Fig. 3. KBTBD7-mediated Vangl ubiquitination and degradation require ERAD machinery.

(A) Inhibition of proteasome or p97/VCP attenuated the KBTBD7-induced Vangl degradation. HEK293T cells were transfected with KBTBD7 in an increasing dose (0, 250, 500, and 1000 ng) and treated with dimethyl sulfoxide (DMSO), MG132 (10 μM), CQ (25 μM), clathrin inhibitor CPZ (30 μM), caveolin inhibitor Nystatin (25 μg/ml) or p97/VCP inhibitor DBeQ (10 μM), NMS-873 (2 μM), or CB-5083 (5 μM) for 6 hours (4 hours for DBeQ). The relative Vangl protein levels were quantified below. (B) VCP is required for KBTBD7-induced Vangl degradation. Upon siRNA knockdown of VCP in HEK293T cells, KBTBD7 (K7) failed to induce Vangl degradation, which was restored by reconstitution of VCP. (C) HRD1 and MARCH6 are required for KBTBD7-induced Vangl degradation. sgRNA-mediated silencing of HRD1 or MARCH6, but not SEL1L or DERL1, protected Vangl from KBTBD7-induced degradation. (D) HRD1 and MARCH6 are required for KBTBD7-induced Vangl2 ubiquitination. sgRNA-mediated silencing of HRD1 or MARCH6, but not SEL1L or DERL1, blocked KBTBD7-induced Vangl2 ubiquitination in HEK293T cells. (E) VCP is required for KBTBD7-induced Vangl2 ubiquitination.

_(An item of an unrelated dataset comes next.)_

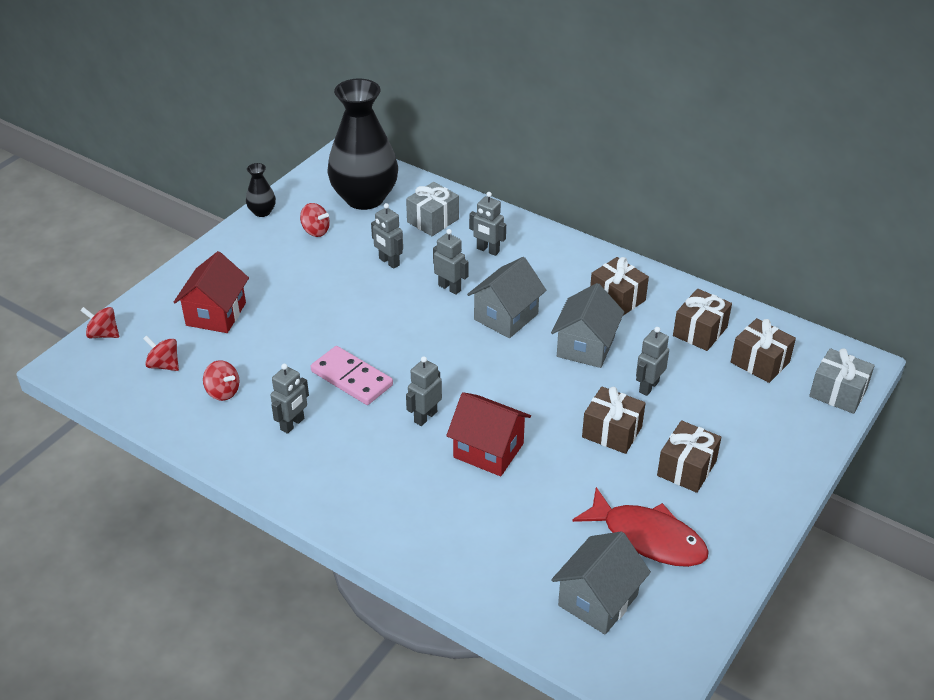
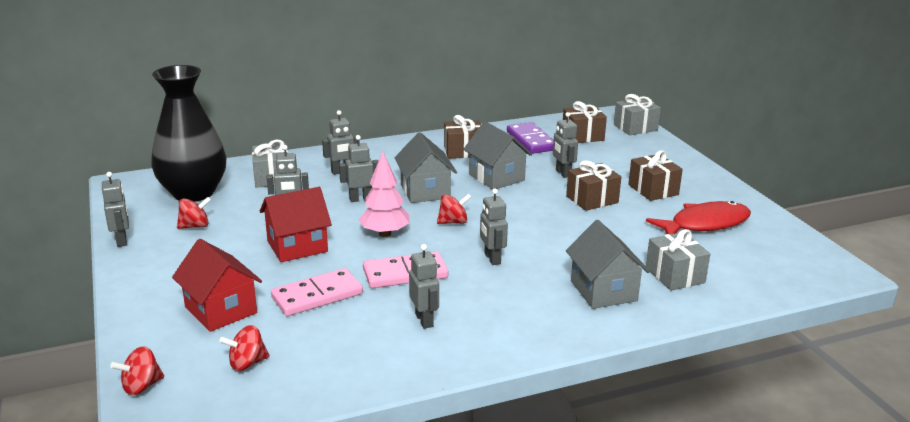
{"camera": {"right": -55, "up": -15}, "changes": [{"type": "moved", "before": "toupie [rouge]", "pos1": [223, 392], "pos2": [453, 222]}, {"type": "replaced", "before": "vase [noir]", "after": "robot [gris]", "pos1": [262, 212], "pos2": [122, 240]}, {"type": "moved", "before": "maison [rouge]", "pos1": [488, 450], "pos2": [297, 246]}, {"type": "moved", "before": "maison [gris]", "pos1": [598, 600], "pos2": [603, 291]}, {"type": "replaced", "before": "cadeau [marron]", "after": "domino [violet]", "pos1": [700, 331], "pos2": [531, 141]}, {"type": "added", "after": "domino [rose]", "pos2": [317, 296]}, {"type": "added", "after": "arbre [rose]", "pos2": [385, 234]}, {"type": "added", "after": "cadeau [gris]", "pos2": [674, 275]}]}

KBTBD7 was unable to induce Vangl2 ubiquitination upon VCP knockdown by siRNA. (F) KBTBD7-induced Vangl2 ubiquitination mainly occurred in the ER but not in the cytosol. Total lysates, ER, and cytosolic fractions of HEK293T cells were isolated and subjected to ubiquitination assay. Activating transcription factor 6 (ATF6) served as an ER marker. T, total cell lysate; ER, ER fraction; C, cytosolic fraction. (G) The endogenous Vangl2-KBTBD7 interaction depends on VCP. Upon siRNA knockdown of VCP in HEK293T cells, the binding between Vangl2 and KBTBD7 was significantly reduced.